Yes, James Toney was fat and out of shape, but Randy was pretty old also.

And I remember when Sean Sherk called out Floyd Jr.

With MMA rules, Floyd would be toast.


----------



## Transvaalan (Aug 30, 2017)

nad7155 said:


> Boxing is one dimensional.
> 
> Randy Couture vs, James Toney.
> 
> ...


Randy was never famous while young. Ever. But the special point about Floyd Jr is that he wouldn't be taken seriously. At all.

Randy Couture knew better than to fuck around with James Toney on his feet, and made damn sure to take it to the ground asap, because he didn't want to risk James Toney getting a theoretical Golden BB and knocking him out.
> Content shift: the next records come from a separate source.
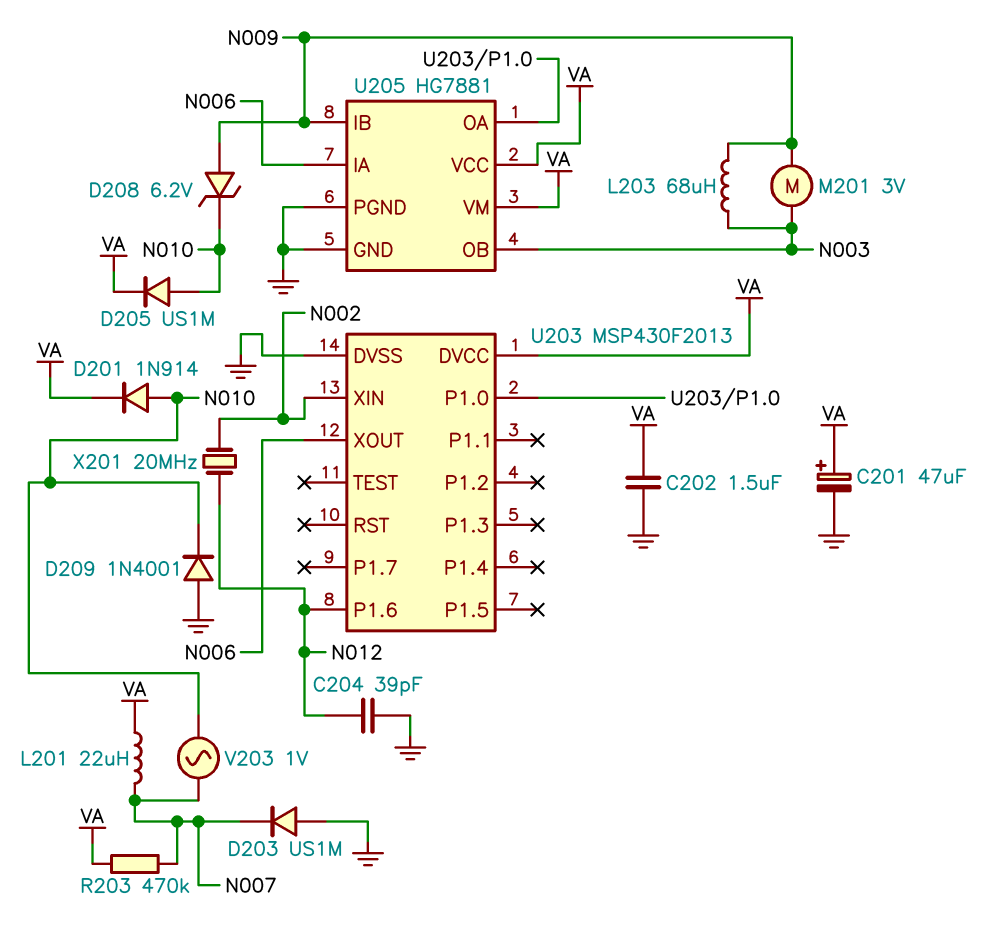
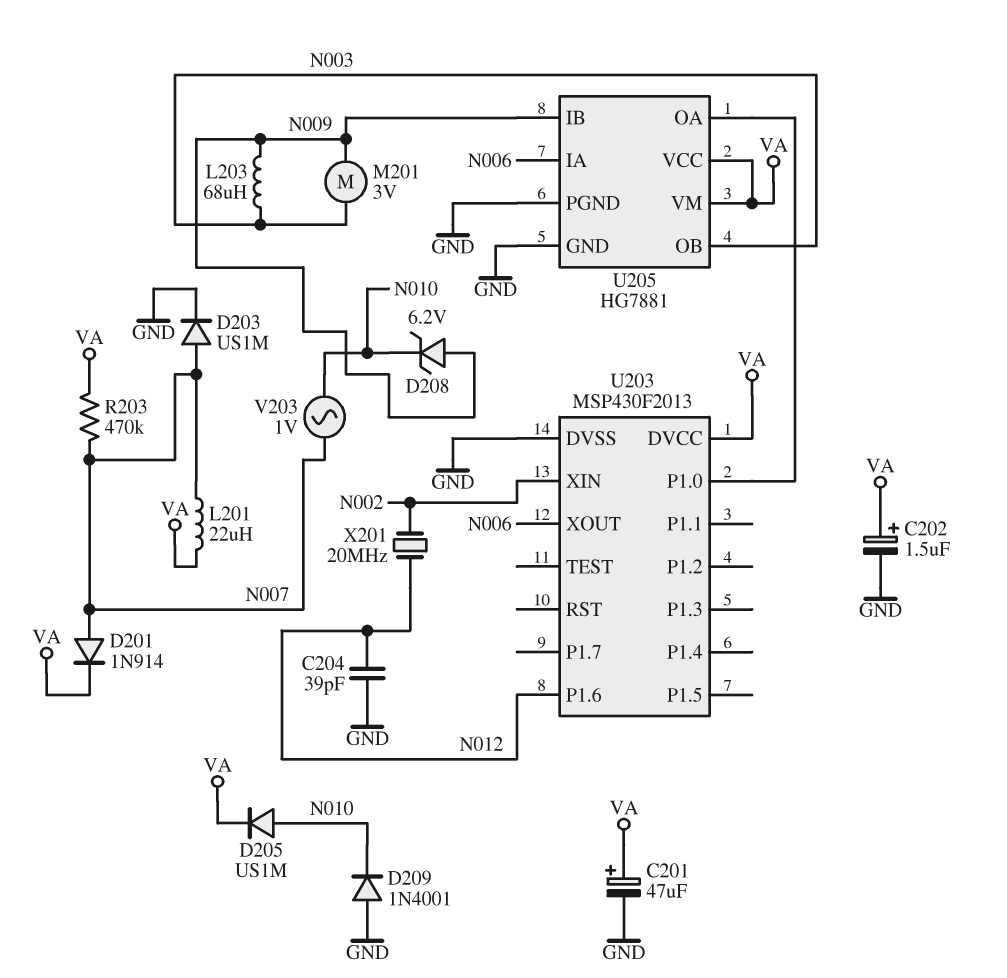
C202: 1.5uF (GND, VA) -> 1.5uF (plus VA, minus GND)
D201: diode 1N914 (A N010, K VA) -> diode 1N914 (A N007, K VA)
D203: diode US1M (A GND, K N007) -> diode US1M (A N007, K GND)

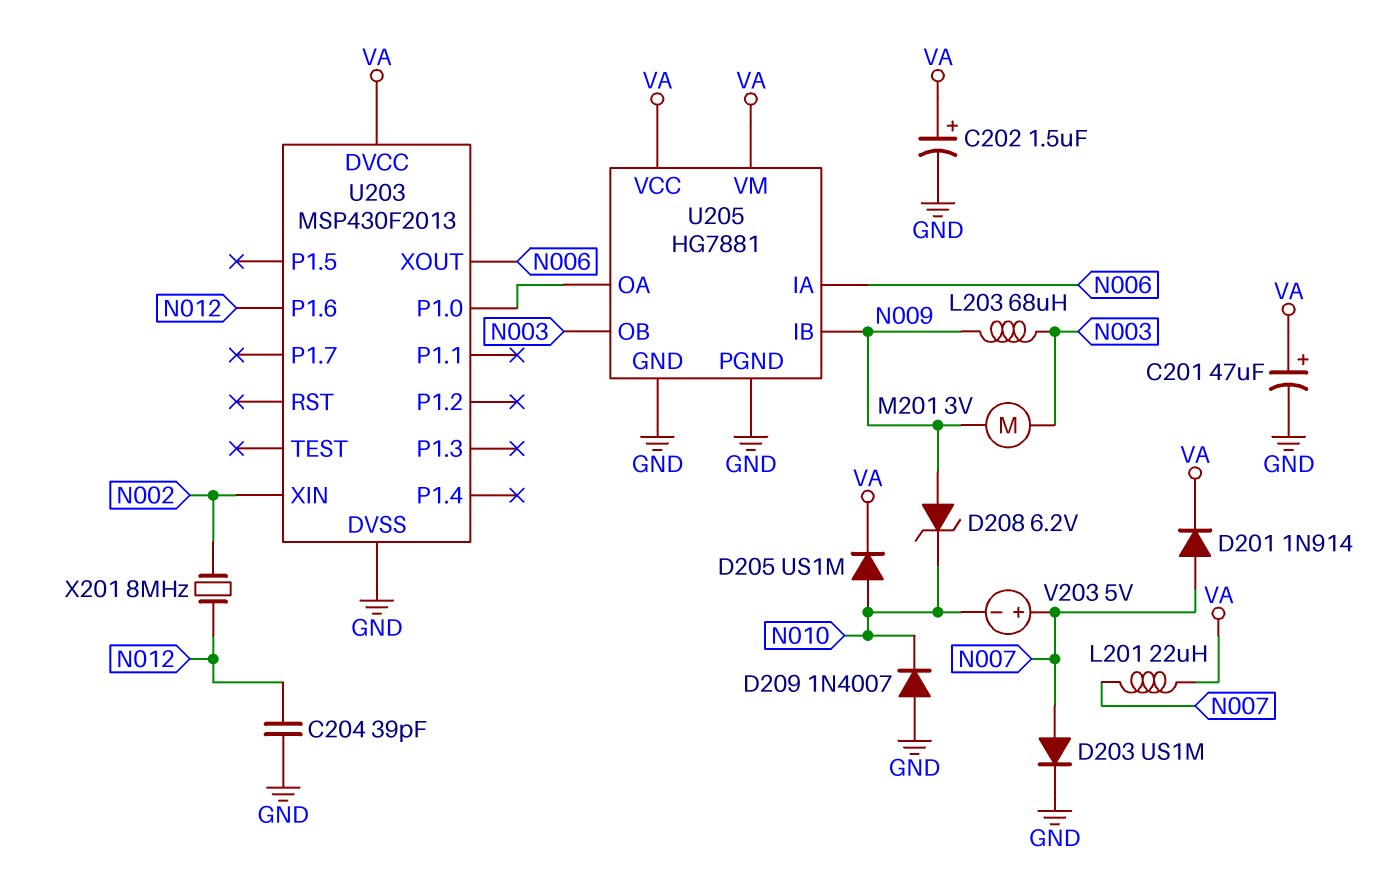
D209: diode 1N4001 (A GND, K N010) -> diode 1N4007 (A GND, K N010)
R203: 470k (N007, VA) -> none
V203: AC 1V (N007, N010) -> 5V (plus N007, minus N010)
X201: 20MHz (N002, N012) -> 8MHz (N002, N012)

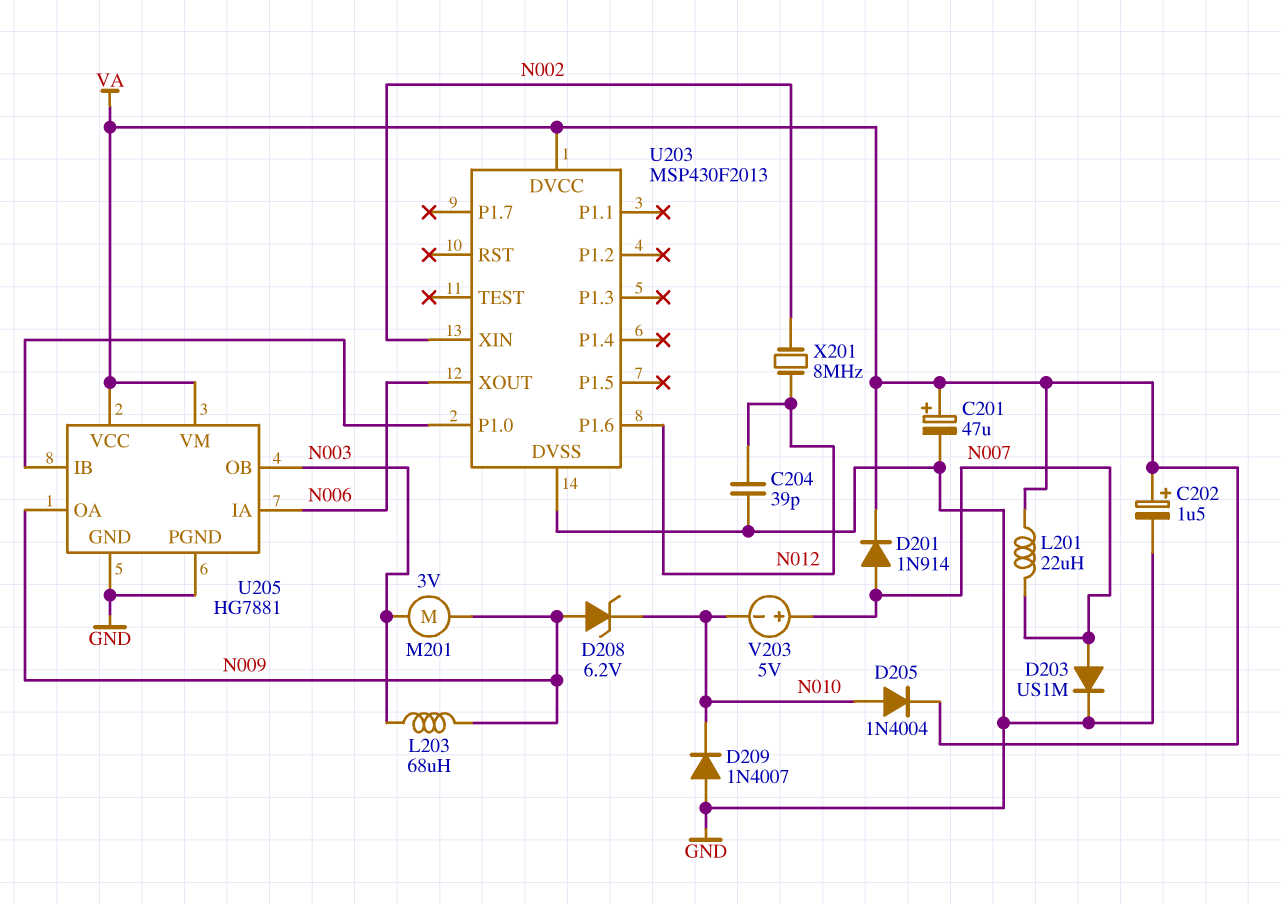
D205: diode US1M (A N010, K VA) -> diode 1N4004 (A N010, K VA)
U205 pin IB: N009 -> U203/P1.0
U205 pin OA: U203/P1.0 -> N009

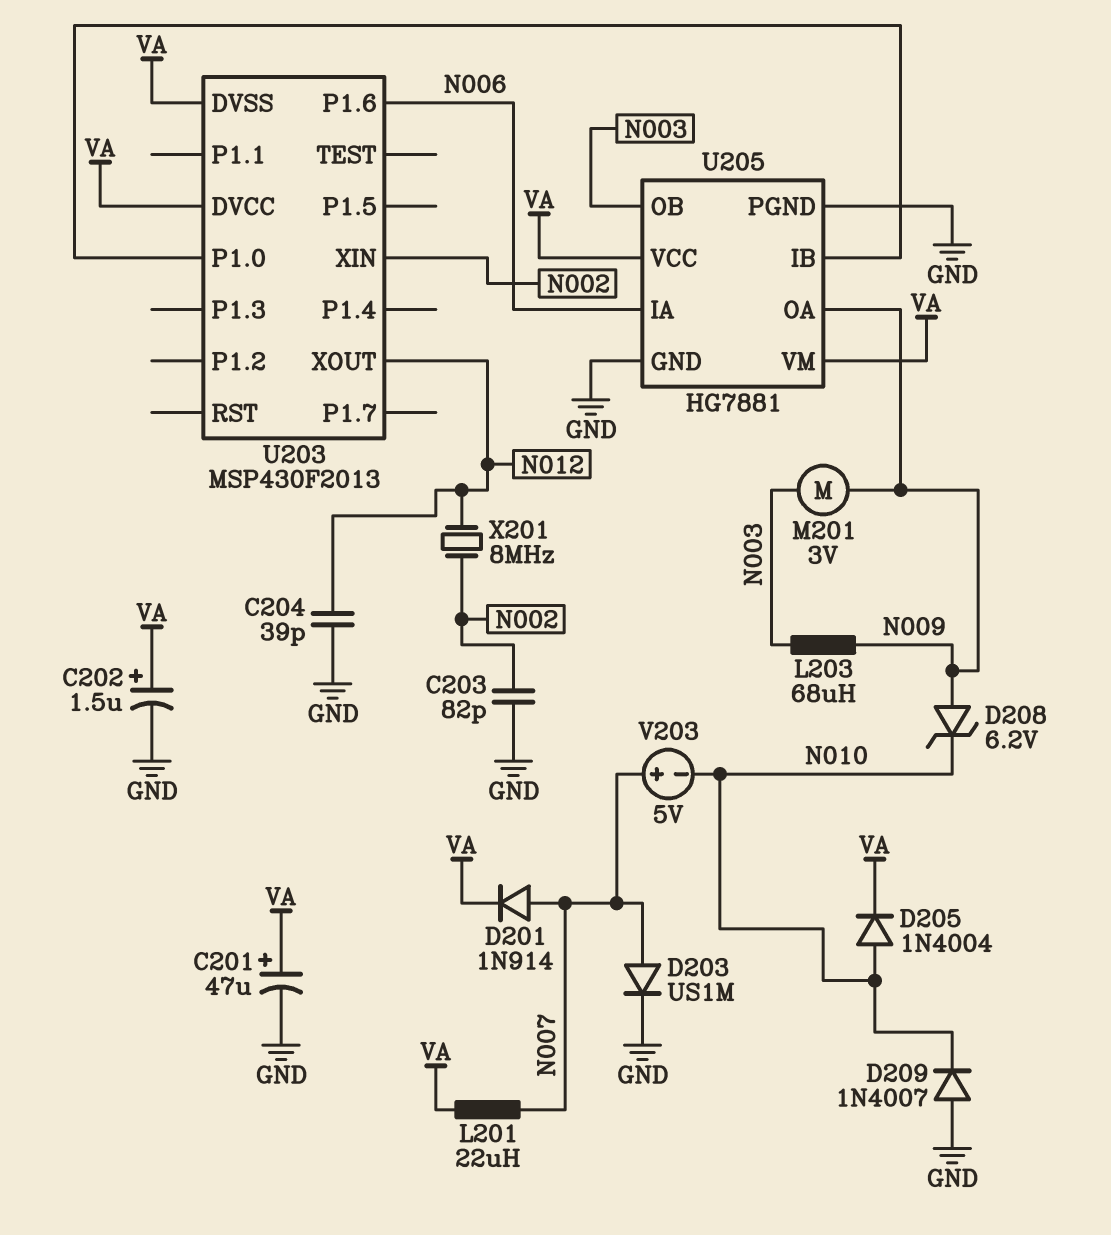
C203: none -> 82pF (GND, N002)
U203 pin DVSS: GND -> VA
U203 pin P1.6: N012 -> N006
U203 pin XOUT: N006 -> N012

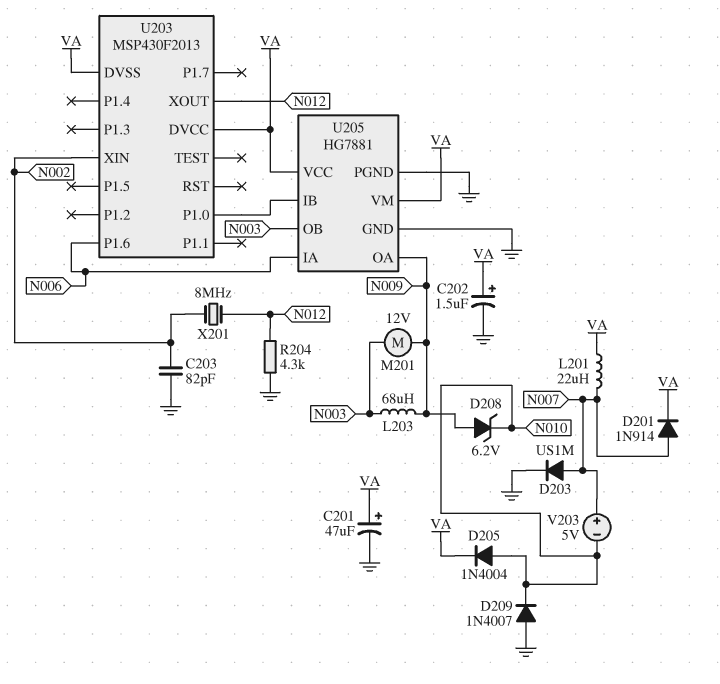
C204: 39pF (GND, N012) -> none
M201: motor 3V (N003, N009) -> motor 12V (N003, N009)
R204: none -> 4.3k (GND, N012)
Randy Couture respected that kind of power and avoided it.

Wouldn't have to do that with Mayweather in the cage. And only with Michael Bisping-in-Britbongistan judges would Floyd win on points. He'd his ass ran the hell over. By women. 20 pounds smaller than him. Couldn't say for Manny or Oscar.


----------



## nad7155 (Aug 30, 2017)

Transvaalan said:


> Randy Couture knew better than to fuck around with James Toney on his feet,



That was my point.

MMA > boxing.


----------



## Ntwadumela (Aug 31, 2017)

Shame McGregor lost.
I bet that if Mayweather was challenged to an MMA rematch he'd lose TBH


----------